高峰さんは、前月の7月から山本嘉次郎(1902~1974)監督作品「アメリカようそろ」のロケのため館山に滞在し、そのまま終戦を迎えたのです。
作品は未完に終わりましたが、山本監督からのアドバイスの言葉によって、役者としてプロに徹することを決心したといいます。(平凡社『別冊太陽 女優 高峰秀子』)
この日、高峰さんたちは、館山海軍航空隊、洲ノ埼海軍航空隊へ慰問をしていました。「館空」の飛行機格納庫で歌ったり踊ったりした慰問団が、「洲空」の慰問を終えた直後の正午、天皇陛下の玉音放送が行われ、戦争は終わりました。しかし、すぐには終戦の実感が湧かなかったといいます。
「館空」司令部の爆撃跡 太田茂氏撮影 |
夕暮れの館山は、騒然としていました。爆音を立て、屋根すれすれに飛び交う飛行機から、徹底抗戦を呼びかけるビラが撒かれたそうです。
その一方で、「昨夜まで、暑くても雨戸をたて、電灯に黒い覆いをかけて寝たのに、今夜はあちこちの部屋にあかあかと電灯がつき、まるで見違えるような光景だった。」と、終戦の実感が記されています。

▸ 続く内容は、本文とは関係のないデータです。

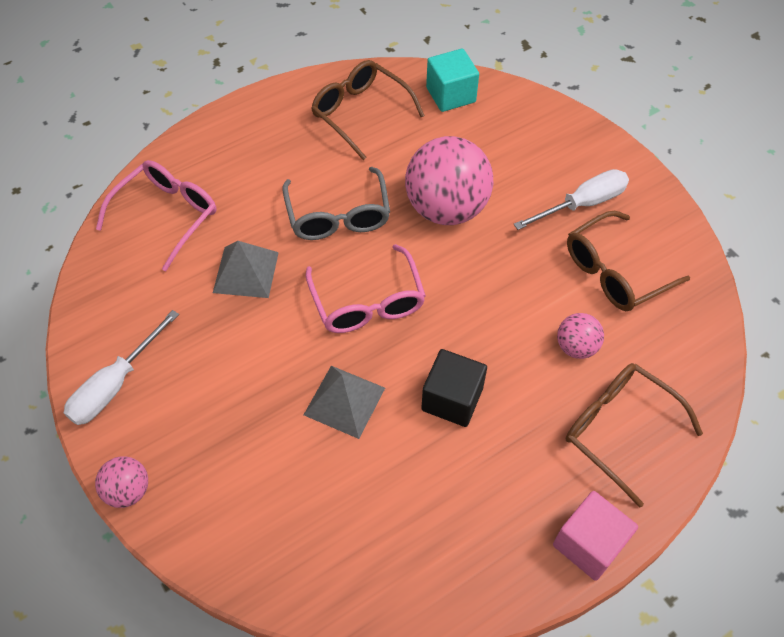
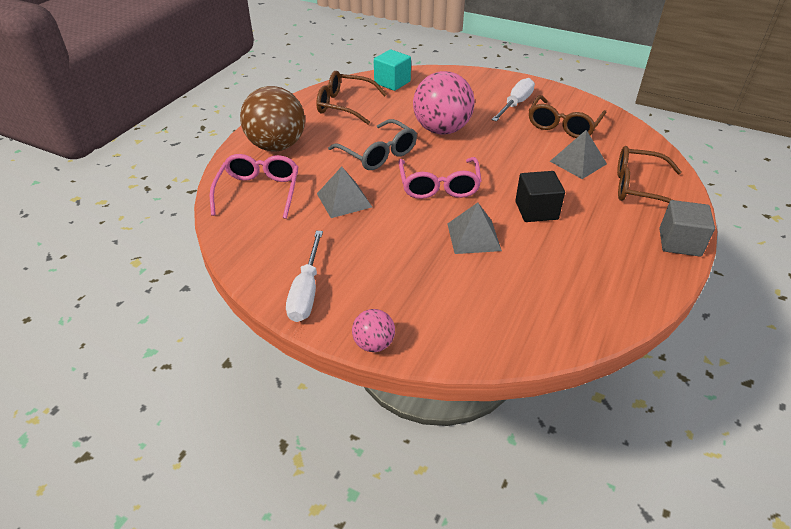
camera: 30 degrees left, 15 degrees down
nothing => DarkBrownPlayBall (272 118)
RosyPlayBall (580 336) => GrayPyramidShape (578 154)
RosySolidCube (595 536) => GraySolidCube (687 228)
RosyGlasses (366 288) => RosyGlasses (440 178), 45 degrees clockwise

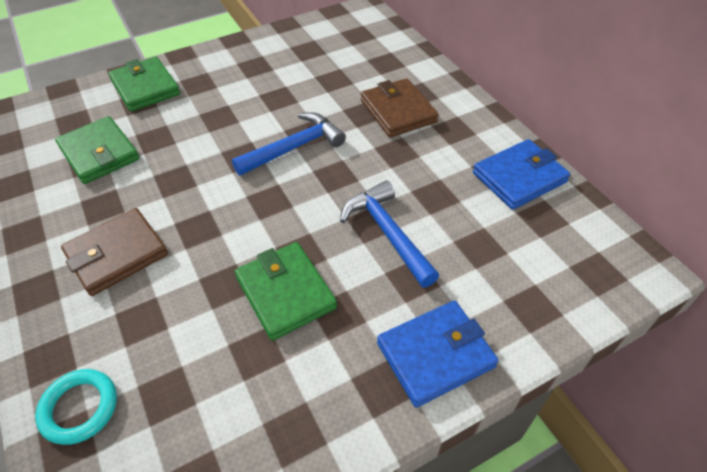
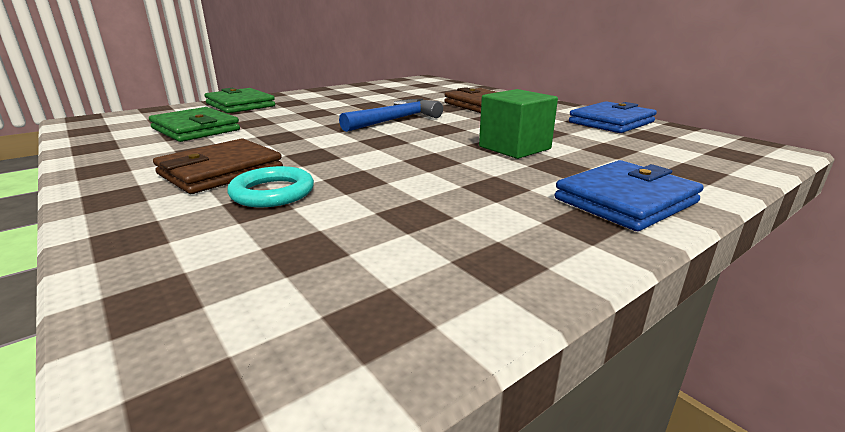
camera: 10 degrees left, 25 degrees down
EmeraldCardWallet (286 291) => nothing
AquaTorus (76 407) => AquaTorus (271 186), move
BlueCarpenter'sHammer (389 234) => EmeraldSolidCube (518 124)

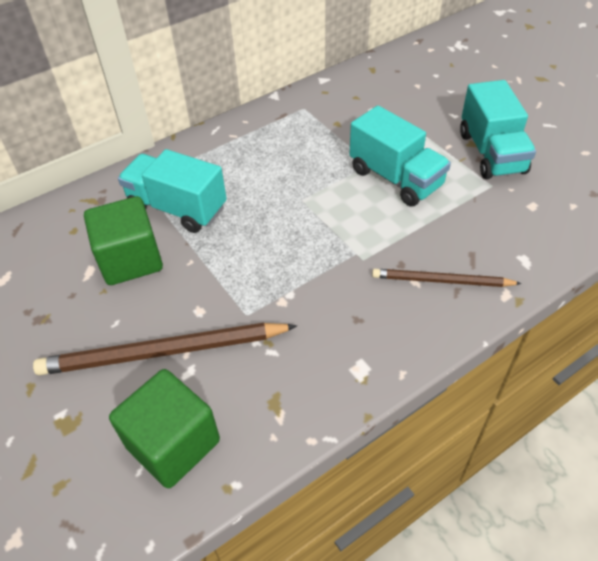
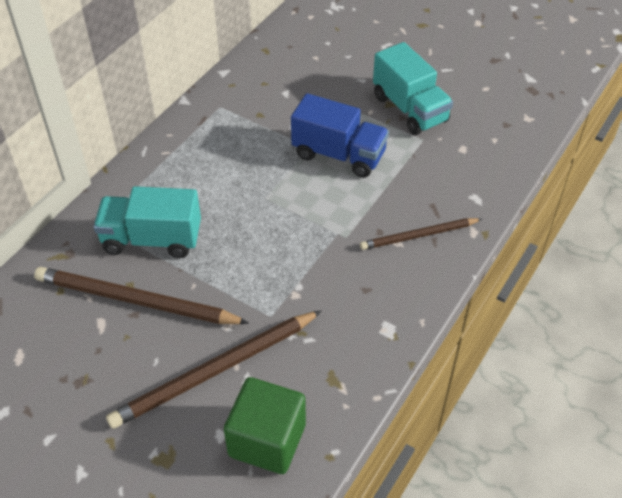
camera: 25 degrees left, 0 degrees up
EmeraldSolidCube (123 240) => DarkBrownWoodenPencil (141 295)
AquaLorry (400 156) => BlueLorry (340 135)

館山市館山周辺の航空写真(昭和20年9月7日撮影) 写真下部中央にあるのが館山城跡 城山砲台を確認することができます。 |
深夜12時過ぎ、飛行機の轟音が、宿の上をひっきりなしに通り過ぎて、海の方へ消えて行ったそうです。高峰さんたちは、現在の館山信用金庫本店付近にあった木村屋旅館に宿泊していました。
このことは、他の資料からも確認でき、8月16日から、翌17日にかけて、館山海軍航空隊から合計20機の戦闘機が飛び立ち、アメリカ艦船群を攻撃し、自爆したとされています。(岡村春信「海軍「館山騒動」事件始末」『丸』 光人社)
高峰さんは、「「戦争は終わったのに・・」屋根の上を通りすぎてゆく爆音を聞きながら、私はただ呆然と、蚊帳の中で膝を揃えて座っていた。」と、やりきれない気持ちを表しています。